Julius Schnorr von Carolsfeld, Les noces de Cana, 1819

Julius Schnorr von Carolsfeld, Les noces de Cana, 1819

Julius Schnorr von Carolsfeld (Leipzig, 26 mars 1794 - Munich, 24 mai 1872) est un peintre et graveur allemand, représentatif du mouvement nazaréen, alliant avec bonheur la précision graphique de la culture germanique avec une animation toute latine. Il est l'auteur de nombreuses œuvres d'inspiration biblique.

Son tableau, "Les noces de Cana", 1819-1820, décrit avec animation le mariage béni par le Christ, Seigneur et Créateur.

Il met en valeur les six jarres, allusion à toute la préparation juive.

Il évoque l'heure de la croix où Jésus, entouré de Marie et Jean, révèle le sommet de l'amour.

Il s'agit, selon l'évangile de Jean, du premier signe de Jésus. Et c'est un miracle qui bénit un mariage.

Tout ce qui a été dit comme commentaire de Jn 2, 1-12 , la bénédiction du mariage, convient en commentaire de ce tableau.

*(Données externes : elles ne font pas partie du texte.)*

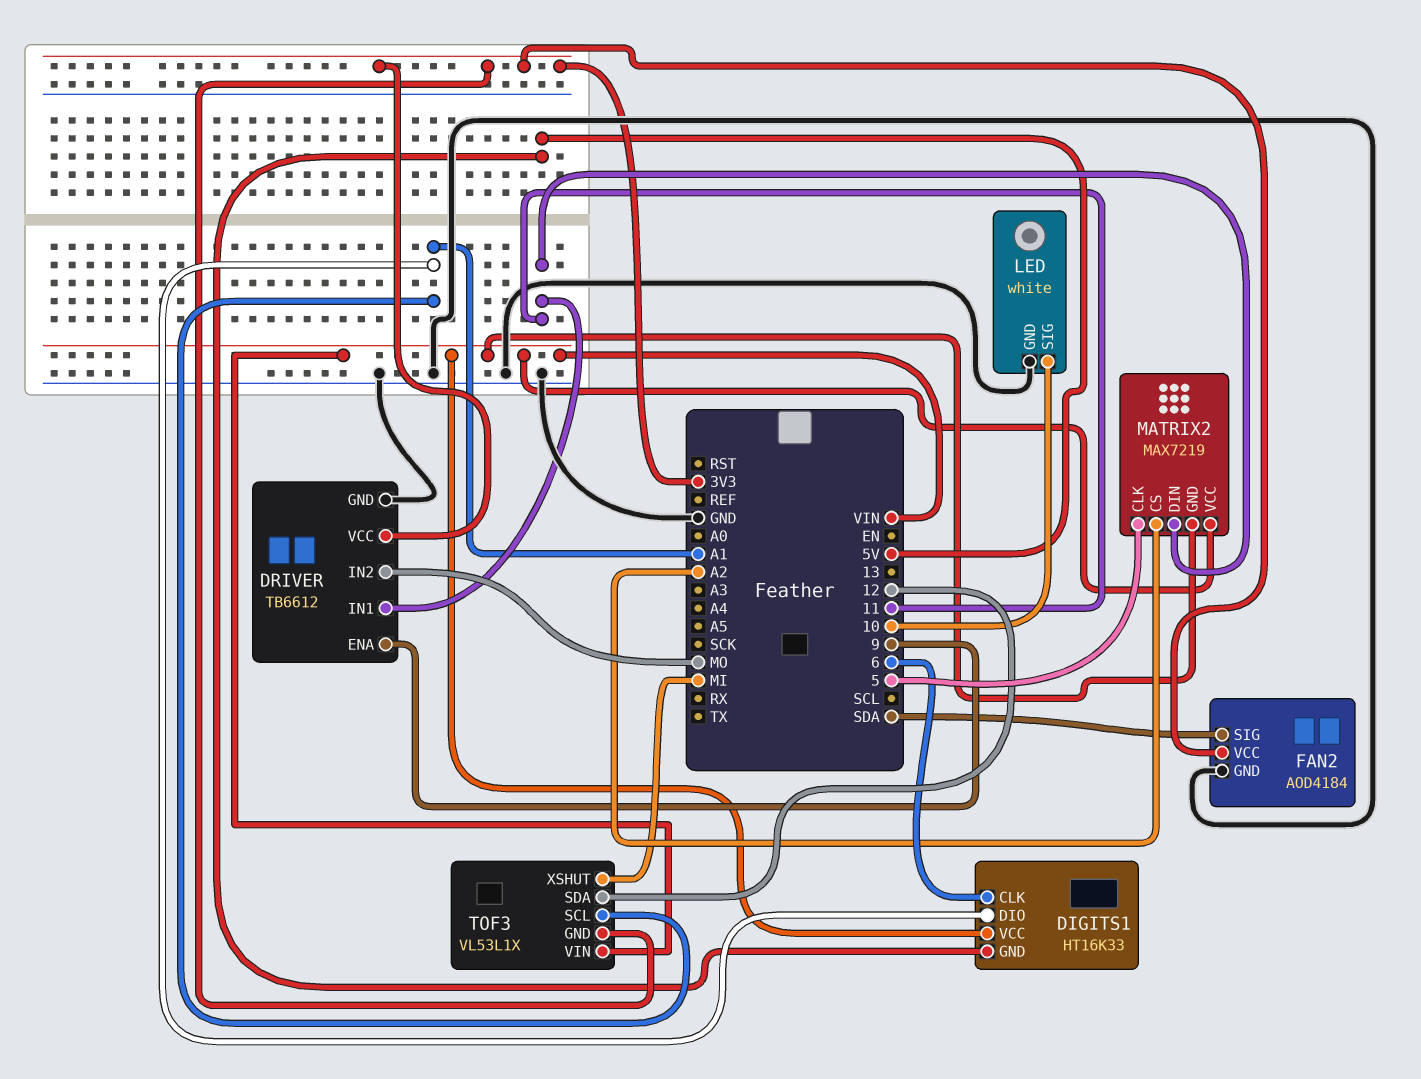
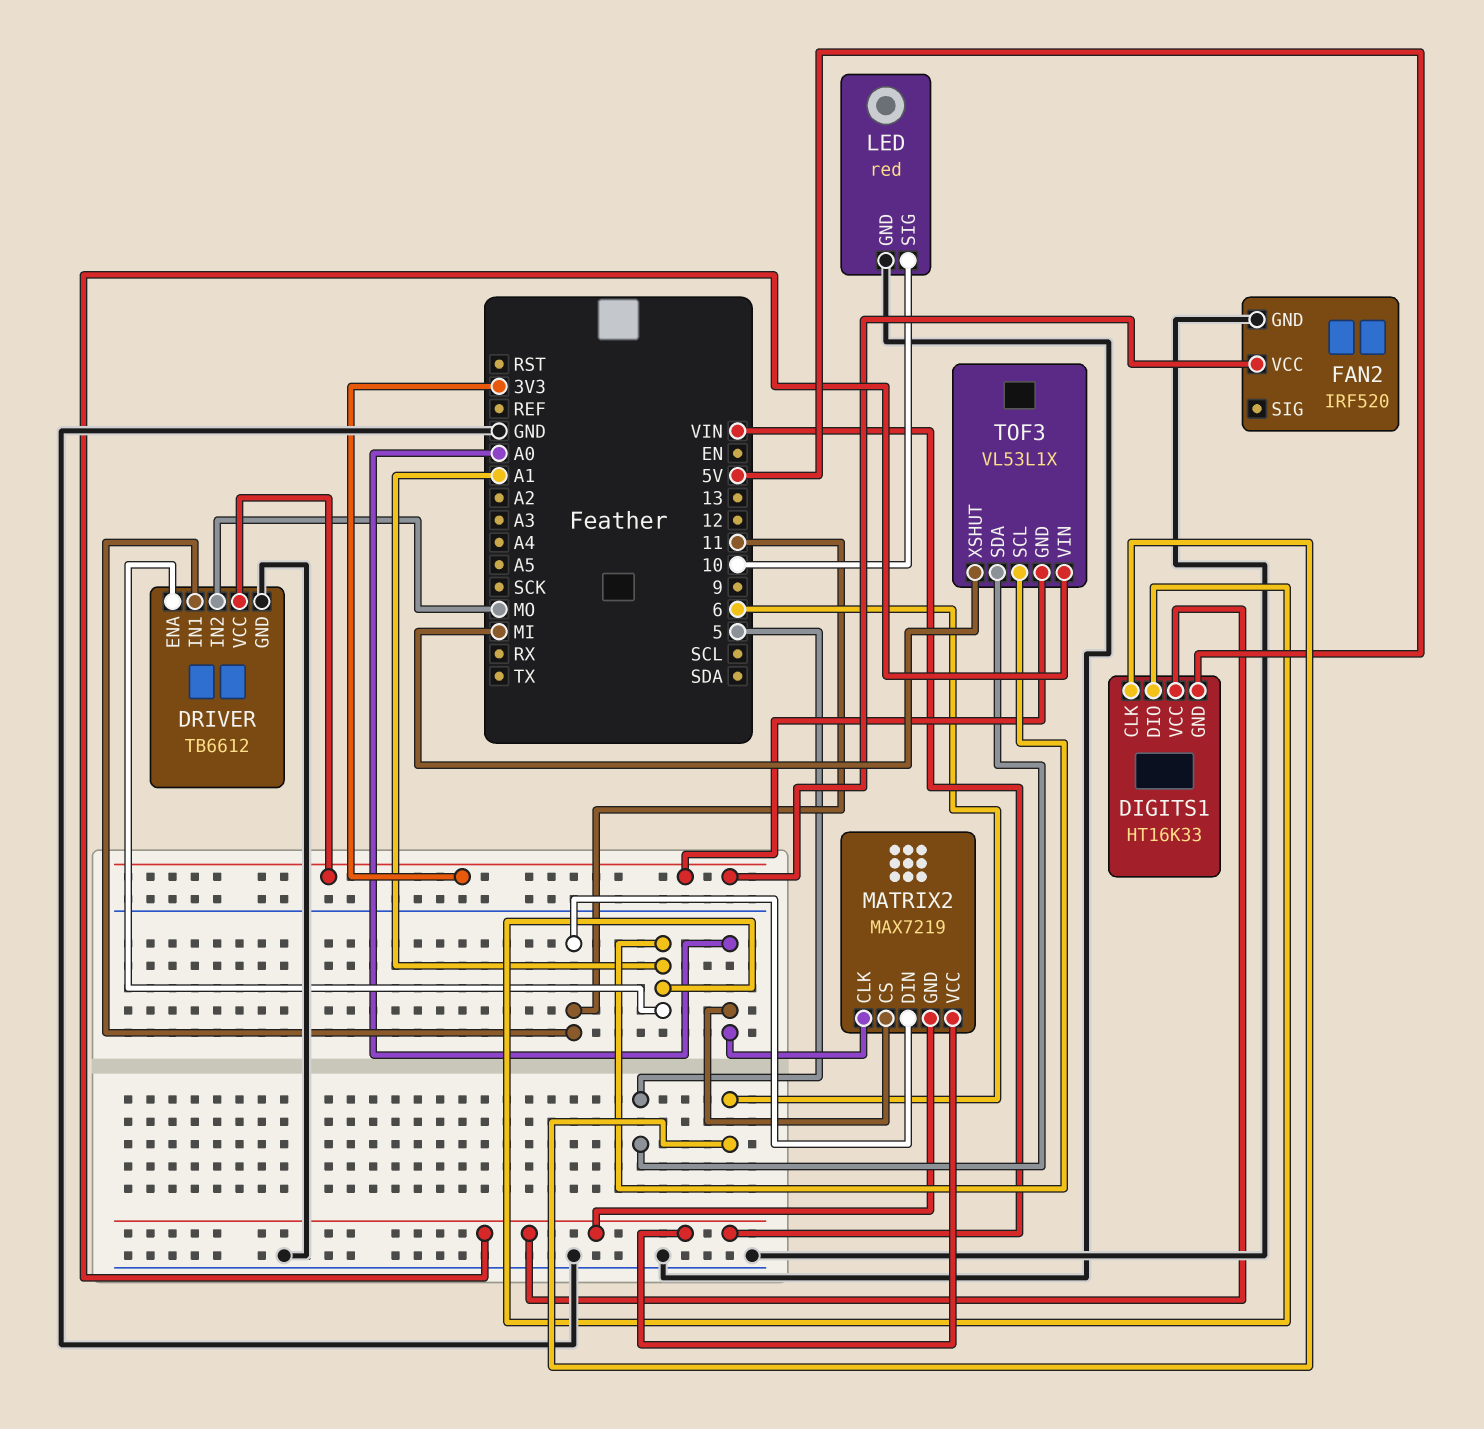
DRIVER pin ENA: 9 -> A1
FAN2: AOD4184 -> IRF520
FAN2 pin SIG: SDA -> none
LED: white -> red
MATRIX2 pin CLK: 5 -> A0
MATRIX2 pin CS: A2 -> A0
TOF3 pin SDA: 12 -> 5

Le miracle de Jésus qui transforme l'eau en vin ne se fait pas avec n'importe quelle eau, mais avec l'eau des six jarres. La loi de Moïse est symbolisée par les jarres de pierre, car l'eau représente la Torah, et la pierre représente la pierre où ont été écrits les dix commandements. Et on peut entendre la loi de Moïse au sens large, avec les prophètes et les écrits de sagesse, et les « six âges » de l'Ancien Testament. C'est à partir de ces six jarres d'eau que Jésus accomplit le signe, autrement dit, Jésus va bénir le mariage à partir de toute la préparation spirituelle de l'Ancien Testament. Rappelons-en quelques jalons :

Le décalogue purifie le mariage :

« Tu ne commettras pas d'adultère [...] Tu ne convoiteras pas la femme de ton prochain. »

(Exode 20, 14 et 17)

Le Deutéronome permet la répudiation avec un acte écrit pour protéger les femmes (Dt 24, 1-4).

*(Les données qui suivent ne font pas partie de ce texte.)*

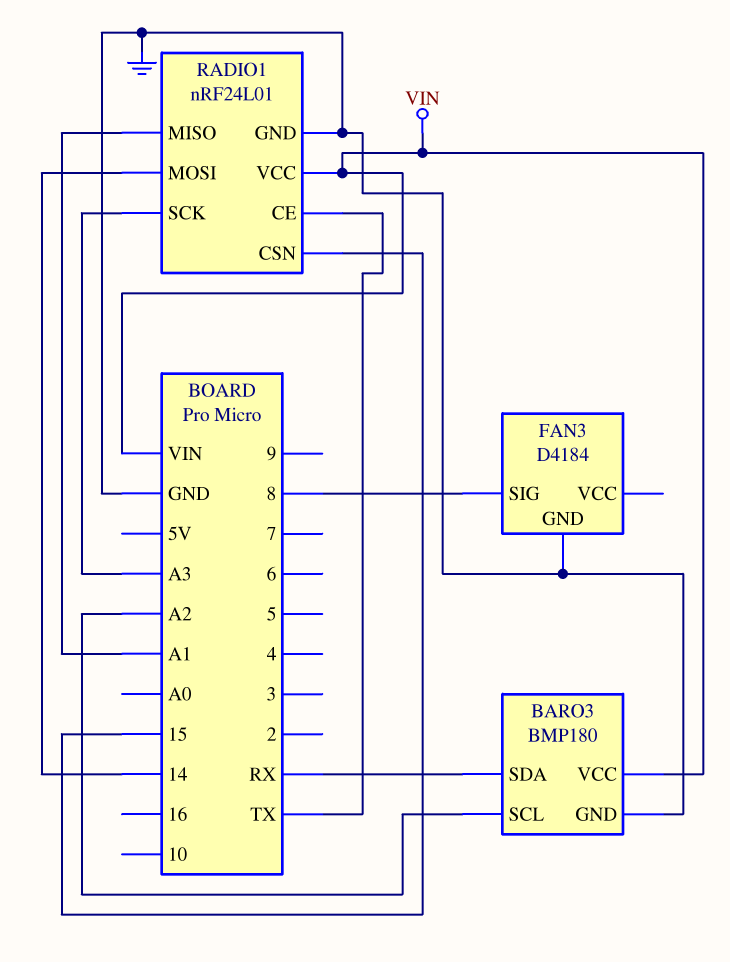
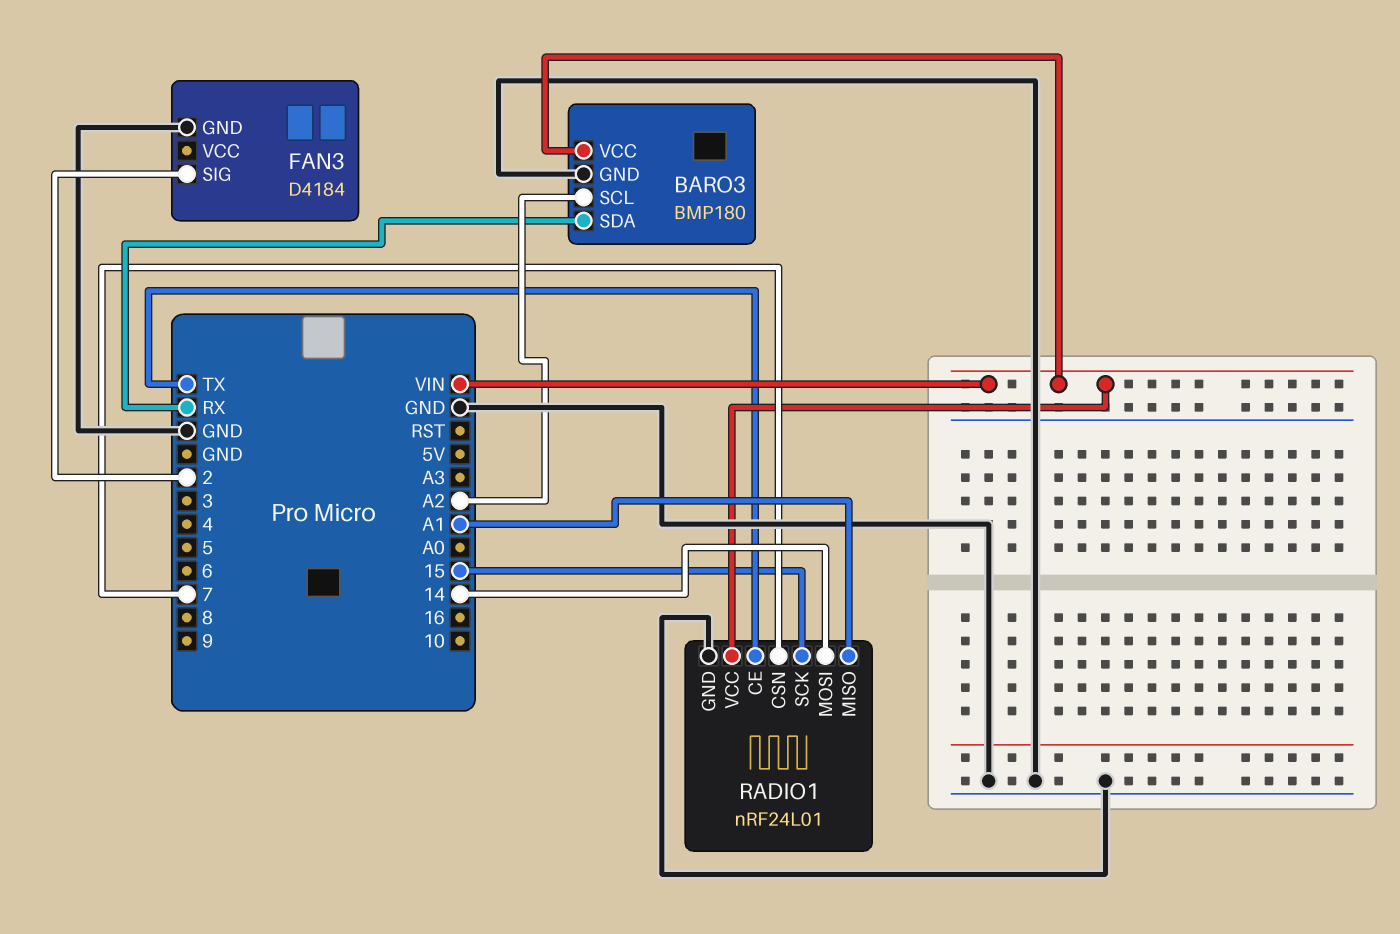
FAN3 pin SIG: 8 -> 2
RADIO1 pin CSN: 15 -> 7
RADIO1 pin SCK: A3 -> 15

Le prophète Malachie rappelle le dessein du Créateur :

« N'a-t-il pas fait un seul être, qui a chair et souffle de vie ? Et cet être unique, que cherche-t-il ? Une postérité donnée par Dieu! Respect donc à votre vie, et la femme de ta jeunesse, ne la trahis point ! Car je hais la répudiation, dit YHWH le Dieu d'Israël. »

(Ml 2, 15-16)

Voici aussi la très belle prière de Tobie avec Sarah la nuit de leur mariage :

« Tu es béni, Dieu de nos pères, et ton Nom est béni dans tous les siècles des siècles! Que te bénissent les cieux, et toutes tes créatures dans tous les siècles! C'est toi qui as créé Adam, c'est toi qui as créé Eve sa femme, pour être son secours et son appui, et la race humaine est née de ces deux-là. C'est toi qui as dit: Il ne faut pas que l'homme reste seul, faisons-lui une aide semblable à lui. Et maintenant, ce n'est pas le plaisir que je cherche en prenant ma sœur, mais je le fais d'un cœur sincère. Daigne avoir pitié d'elle et de moi et nous mener ensemble à la vieillesse ! »

(Tobie 8, 5-7)

Jésus change cette eau en vin, comme si son heure était venue. Dans l'évangile de Jean, l'heure, c'est celle de la Croix.

Comme sur la croix, Jésus est entouré de Marie, sa mère, et de Jean.

Comme sur la croix, Jésus élève aux noces de Cana l'amour humain au rang de l'amour divin.

Dans l'iconographie chrétienne, son geste de la main droite est celui de Dieu créant le monde, manifestant qu'en lui, de la Genèse à la fin des temps, en passant par la Croix, c'est le même ‘grand mystère' des noces de Dieu avec l'humanité qui s'accomplit.